Dans la Nouvelle-Angleterre du 17ème siècle, une famille de colons bigots est exilée à la suite d'un différent religieux. Ils s'installent à la limite des terres connues, en lisière d'une forêt sauvage, et vont avoir à faire à des forces surnaturelles...
Un peu comme chez Ari Aster, le travail de Robert Eggers fait partie du haut du panier de ce que le cinéma d'horreur nous a offert dans les années 2010. Loin des jump scares de pacotille, le réalisateur soigne sa forme, et mise sur l'ambiance pesante pour oppresser son spectateur.
Outre les éclairages naturels ou à la bougie, et la reconstitution réussie (avec des acteurs qui parlent en vieil anglais), ce sont ici l'extrémisme religieux et les conditions difficiles des colons qui rendent cet environnement peu enviable.
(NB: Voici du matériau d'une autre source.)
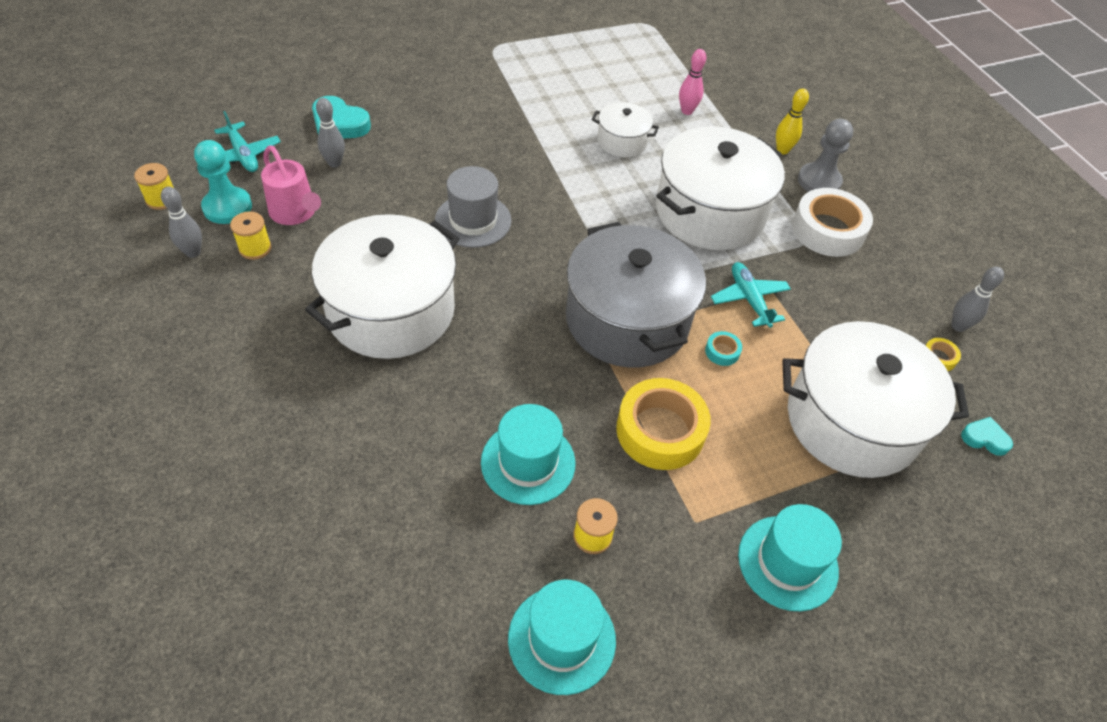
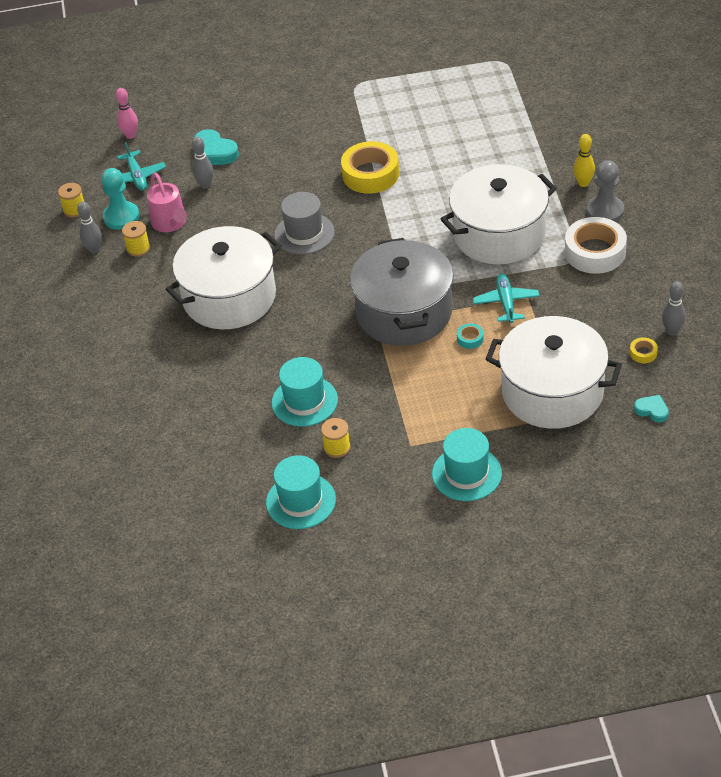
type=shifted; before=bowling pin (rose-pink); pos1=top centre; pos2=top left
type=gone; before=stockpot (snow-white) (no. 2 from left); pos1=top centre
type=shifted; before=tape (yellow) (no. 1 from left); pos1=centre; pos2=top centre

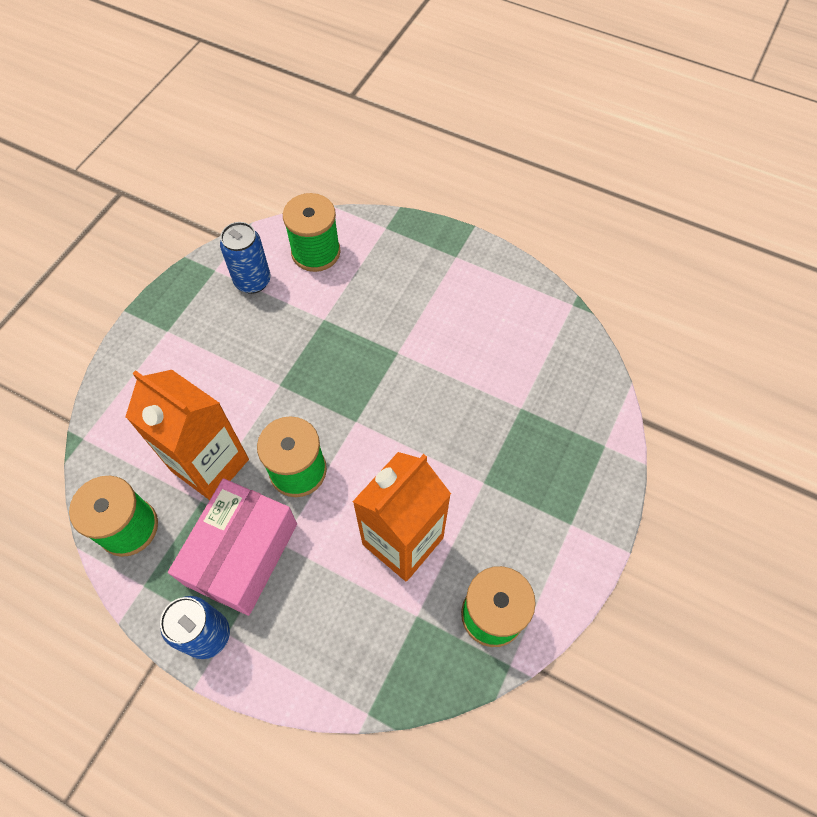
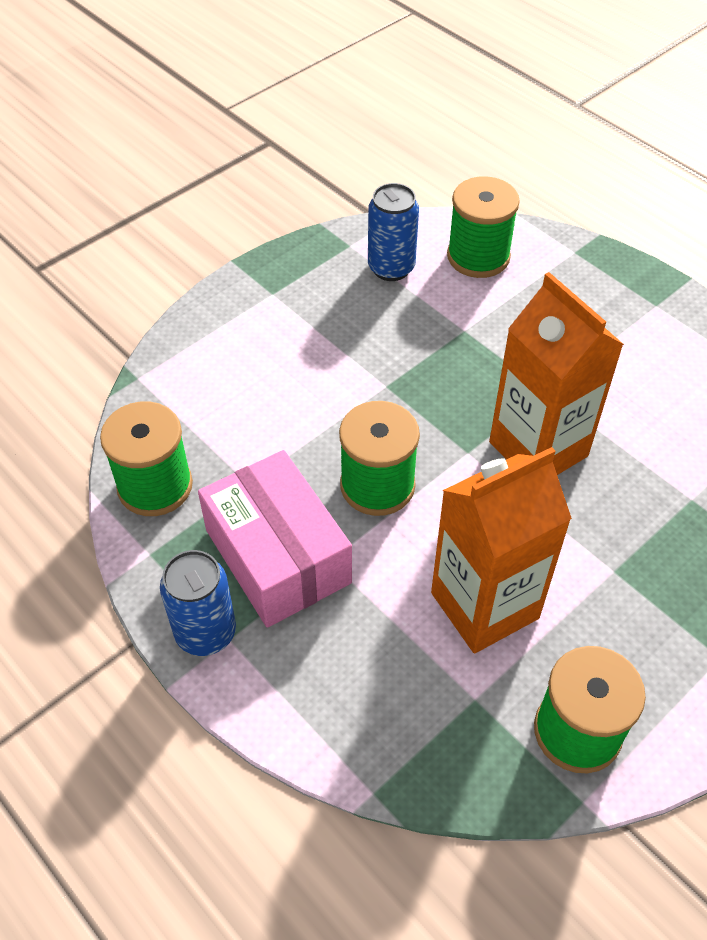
type=shifted; before=juice carton (orange-coloured) (no. 1 from left in the first image); after=juice carton (orange-coloured) (no. 2 from left); pos1=middle left; pos2=middle right
type=rotated; before=package (rose-pink); pos1=bottom left; pos2=centre; turn=-75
Le surnaturel ne parait être que la goutte d'eau, face à ces personnages qui doivent encaisser une moral rigide culpabilisante. Le film tacle ainsi la bigoterie hypocrite et auto-destructrice.
On y décèle aussi une évocation du rapport homme/nature, l'Homme tentant à ses dépens de coloniser ou dompter la nature avec ses propres règles, sans chercher à vouloir comprendre une sauvagerie qui a pourtant elle-aussi ses propres lois.
Sur la forme, les acteurs convaincants soutiennent la réalisation travaillée. Alors dans ses débuts au cinéma, Anya Taylor-Joy incarne le rôle troublant de cette sœur aînée qui en prend plein la figure, alors qu'elle est plus ou moins la seule à être droite dans ses bottes, jusqu'à un final singulier. On repère aussi Ralph Ineson, dont le visage dépité convient très bien à celui du père de famille austère enchaînant les mauvaises décisions.
Cependant, il faut bien avouer que le film est un peu longuet, et que Robert Eggers tente un équilibre pas évident, mêlant passages explicitement surnaturels, et horreur d'ambiance suggérée. Cela amène un peu de frustration, et démonte immédiatement la possibilité que les personnages soient tout simplement siphonnés, ce qui est un peu dommage.
Il corrigera cela dans son film suivant, "The Lighthouse", beaucoup plus complexe et réussi.